Paraphernalia is generally punished as a misdemeanor, with a few felony exceptions. Advertising drug paraphernalia is punished under VA Code 18.2-265.5 as a Class 1 misdemeanor with up to 12 months in jail. Distributing drug paraphernalia to a minor is also punished as a Class 1 misdemeanor with up to 12 months in jail. Sale, possession with intent to sell, etc. minor is also punished as a Class 1 misdemeanor with up to 12 months in jail. However, distributing drug paraphernalia to a minor who is at least 3 years your junior is a Class 6 felony punished by up to 5 years in prison.

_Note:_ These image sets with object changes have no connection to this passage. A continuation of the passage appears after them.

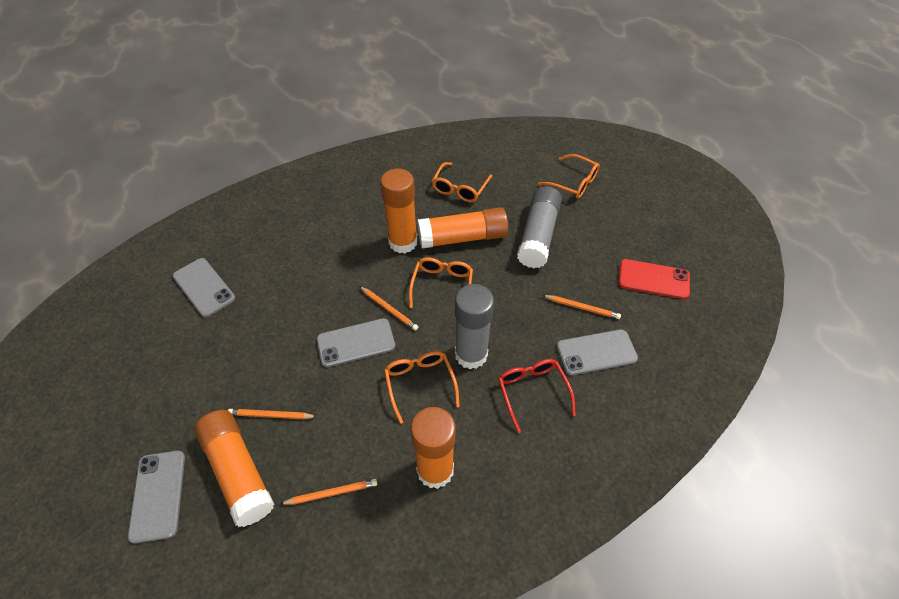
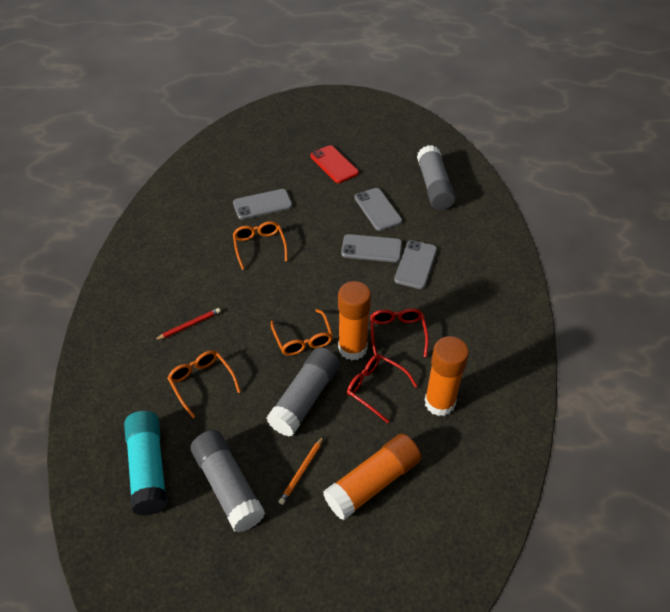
grey glue stick: 2 -> 3
orange glasses: 4 -> 3
orange glue stick: 4 -> 3
orange pencil: 4 -> 1
red glasses: 1 -> 2
red pencil: 0 -> 1
turquoise glue stick: 0 -> 1

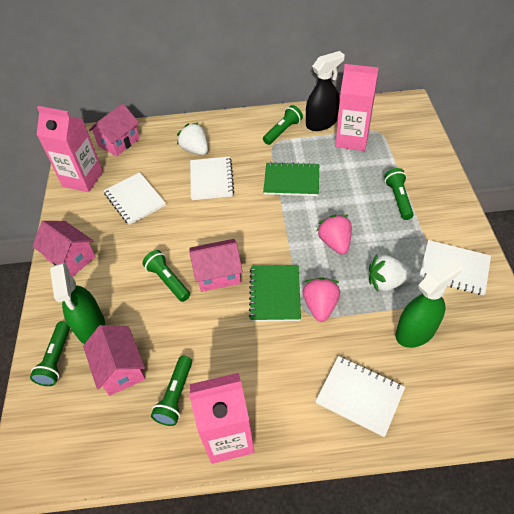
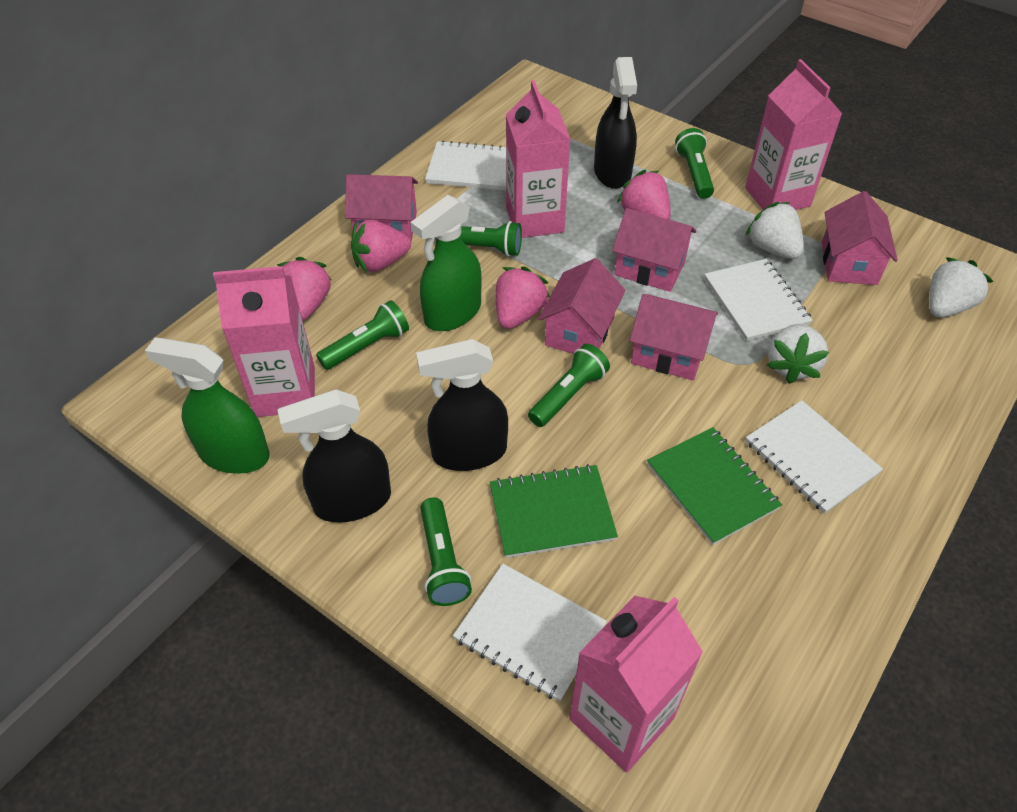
black spray bottle: 1 -> 3
pink carton: 3 -> 4
pink house: 4 -> 5
pink strawberry: 2 -> 4
white strawberry: 2 -> 3

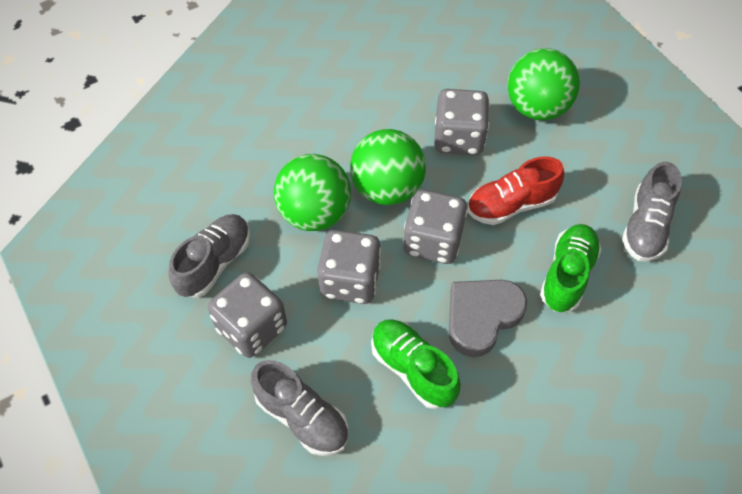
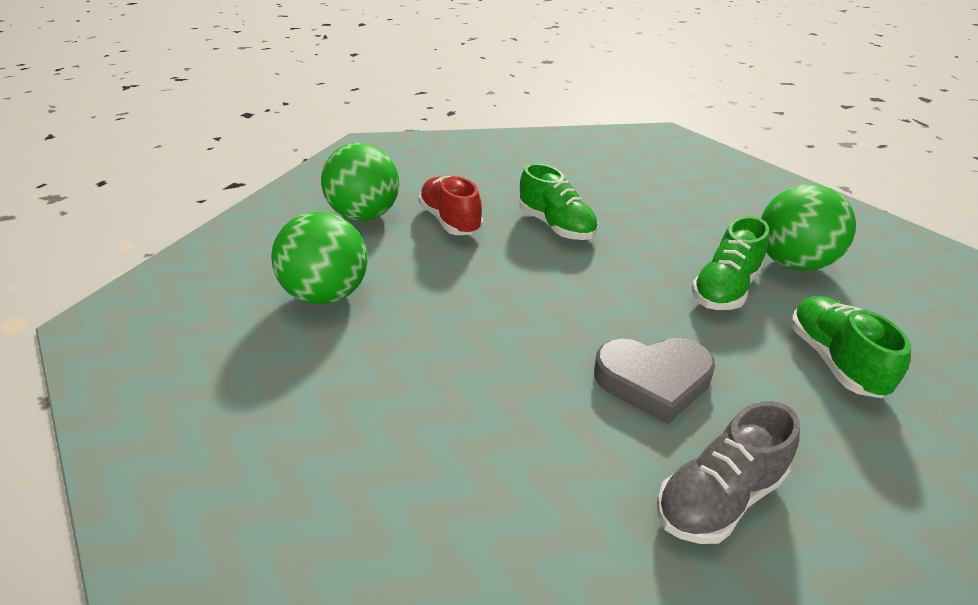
green shoe: 2 -> 3
grey dice: 4 -> 0
grey shoe: 3 -> 1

Under VA Code 18.2-265.1, “Drug Paraphernalia” means: all equipment, products, and materials of any kind which are either designed for use or which are intended by the person charged with violating § 18.2-265.3 for use in planting, propagating, cultivating, growing, harvesting, manufacturing, compounding, converting, producing, processing, preparing, strength testing, analyzing, packaging, repackaging, storing, containing, concealing, injecting, ingesting, inhaling, or otherwise introducing into the human body marijuana or a controlled substance. It includes, but is not limited to: kits, isomerization devices, testing equipment, scales and balances, diluents and adulterants (such as quinine hydrochloride, mannitol, or mannite), separation gins and sifters, Blenders, bowls, containers, spoons, mixing devices, capsules, balloons, envelopes, pipes, bongs, syringes, needles, punctured metal bowls, tubes, etc.

Defense Evaluation

Va Code 18.2-265.2. presents factors and evidence to be considered in Paraphernalia cases. In determining whether an object is drug paraphernalia, the court may consider, in addition to all other relevant evidence, the following:

1. Constitutionally admissible statements by the accused concerning the use of the object;
2. The proximity of the object to marijuana or controlled substances, which proximity is actually known to the accused;
3. Instructions, oral or written, provided with the object concerning its use;
4. Descriptive materials accompanying the object which explain or depict its use;
5. National and local advertising within the actual knowledge of the accused concerning its use;
6. The manner in which the object is displayed for sale;
7. Whether the accused is a legitimate supplier of like or related items to the community, such as a licensed distributor or dealer of tobacco products;
8. Evidence of the ratio of sales of the objects defined in § 18.2-265.1 to the total sales of the business enterprise;
9. The existence and scope of legitimate uses for the object in the community;
10. Expert testimony concerning its use or the purpose for which it was designed;
11. Relevant evidence of the intent of the accused to deliver it to persons who he knows, or should reasonably know, intend to use the object with an illegal drug. The innocence of an owner, or of anyone in control of the object, as to a direct violation of this article shall not prevent a finding that the object is intended for use or designed for use as drug paraphernalia.